Widespread brain parenchymal HMGB1 and NF-KB neuroinflammatory responses upon cortical spreading depolarization in familial hemiplegic migraine type 1 mice


Dehghani A., Phisonkunkasem T., Ozcan S. Y., DALKARA T., van den Maagdenberg A. M. J. M., Tolner E. A., ...Daha Fazla

NEUROBIOLOGY OF DISEASE, cilt.156, 2021 (SCI-Expanded) identifier identifier identifier

  • Yayın Türü: Makale / Tam Makale
  • Cilt numarası: 156
  • Basım Tarihi: 2021
  • Doi Numarası: 10.1016/j.nbd.2021.105424
  • Dergi Adı: NEUROBIOLOGY OF DISEASE
  • Derginin Tarandığı İndeksler: Science Citation Index Expanded (SCI-EXPANDED), Scopus, Academic Search Premier, BIOSIS, CAB Abstracts, EMBASE, MEDLINE, Veterinary Science Database, Directory of Open Access Journals
  • Anahtar Kelimeler: HMGB1, NF-KB, NMDA receptor, Excitability, Neuron, Astrocyte, ENHANCED EXCITATORY TRANSMISSION, MOUSE MODELS, DEPRESSION, ACTIVATION, PATHOPHYSIOLOGY, SUSCEPTIBILITY, CORTEX
  • Hacettepe Üniversitesi Adresli: Evet

Özet

Neuroinflammatory changes involving neuronal HMGB1 release and astrocytic NF-KB nuclear translocation occur following cortical spreading depolarization (CSD) in wildtype (WT) mice but it is unknown to what extent this occurs in the migraine brain.

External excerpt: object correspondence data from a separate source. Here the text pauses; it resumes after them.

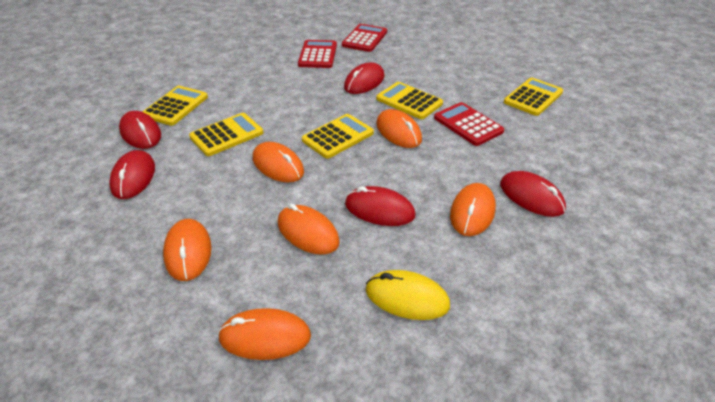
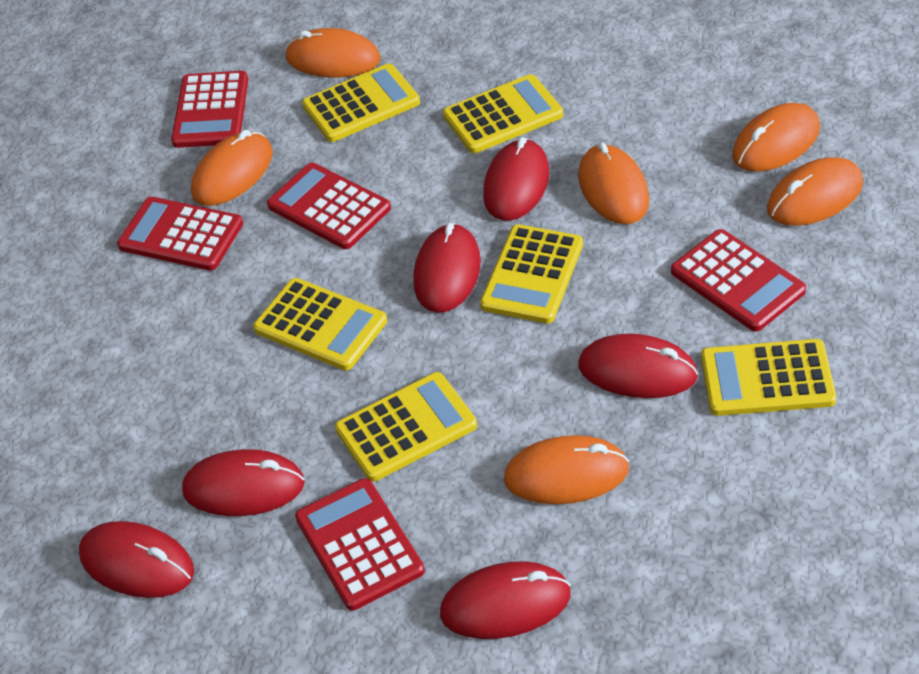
red calculator: 3 -> 5
red mouse: 5 -> 6
yellow calculator: 5 -> 6
yellow mouse: 1 -> 0

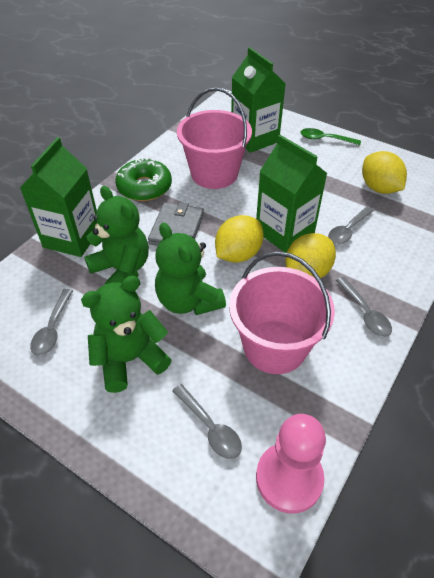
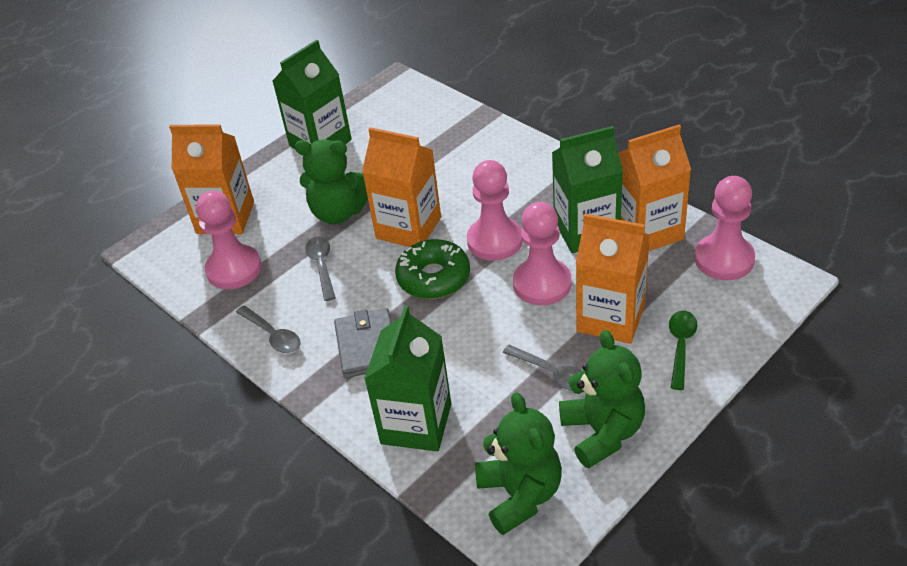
grey spoon: 4 -> 3
orange carton: 0 -> 4
pink bucket: 2 -> 0
pink pawn: 1 -> 4
yellow lemon: 3 -> 0

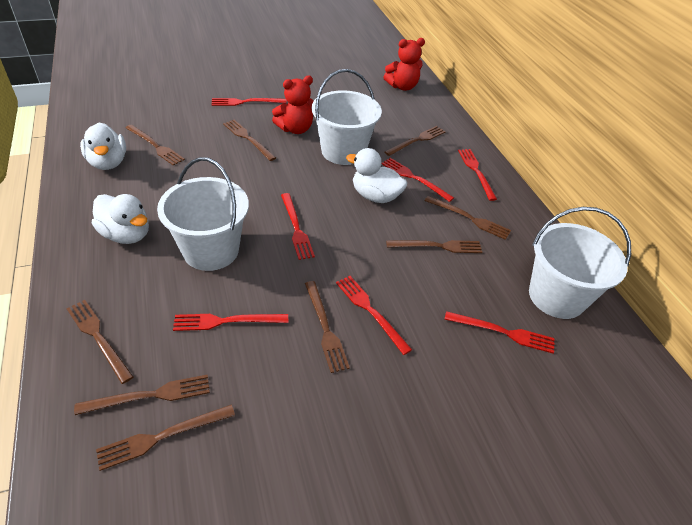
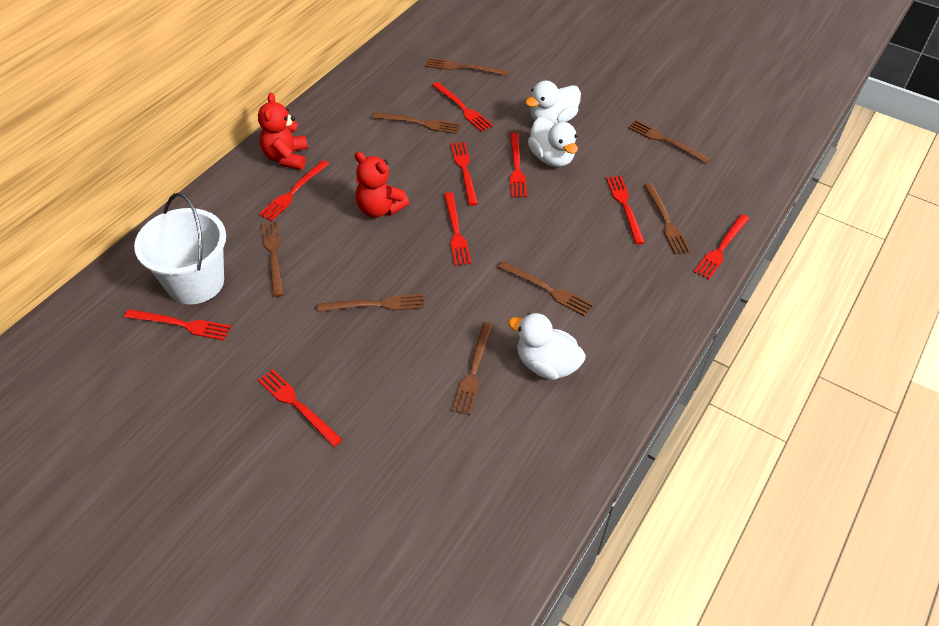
brown fork: 9 -> 8
red fork: 7 -> 9
white bucket: 3 -> 1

We therefore investigated in familial hemiplegic migraine type 1 (FHM1) knock-in mice, which express an intrinsic hyperexcitability phenotype, the extent of neuroinflammation without and after CSD. CSD was evoked in one hemisphere by pinprick (single CSD) or topical KCl application (multiple CSDs). Neuroinflammatory (HMGB1, NF-KB) and neuronal activation (pERK) markers were investigated by immunohistochemistry in the brains of WT and FHM1 mutant mice without and after CSD. Effects of NMDA receptor antagonism on basal and CSD-induced neuroinflammatory changes were examined by, respectively, systemically administered MK801 and ifenprodil or topical MK801 application. In FHM1 mutant mice, CSD caused enhanced neuronal HMGB1 release and astrocytic NF-KB nuclear translocation in the cortex and subcortical areas that were equally high in both hemispheres. In WT mice such effects were only pronounced in the hemisphere in which CSD was induced. Neuroinflammatory responses were associated with pERK expression indicating neuronal activation. Upon CSD, contralateral cortical and striatal HMGB1 release was reduced by topical application of MK801 in the hemisphere contralateral to the one in which CSD was induced. This study reveals that neuroinflammatory activation after CSD is widespread and extends to the contralateral hemisphere, particularly in brains of FHM1 mutant mice. Effective blockade of CSD-induced neuroinflammatory responses in the contralateral hemisphere in FHM1 mice by local NMDA receptor antagonism suggests that neuronal hyperexcitability-related neuroinflammation is relevant in migraine pathophysiology, but possibly also other neurological disorders in which spreading depolarization is involved.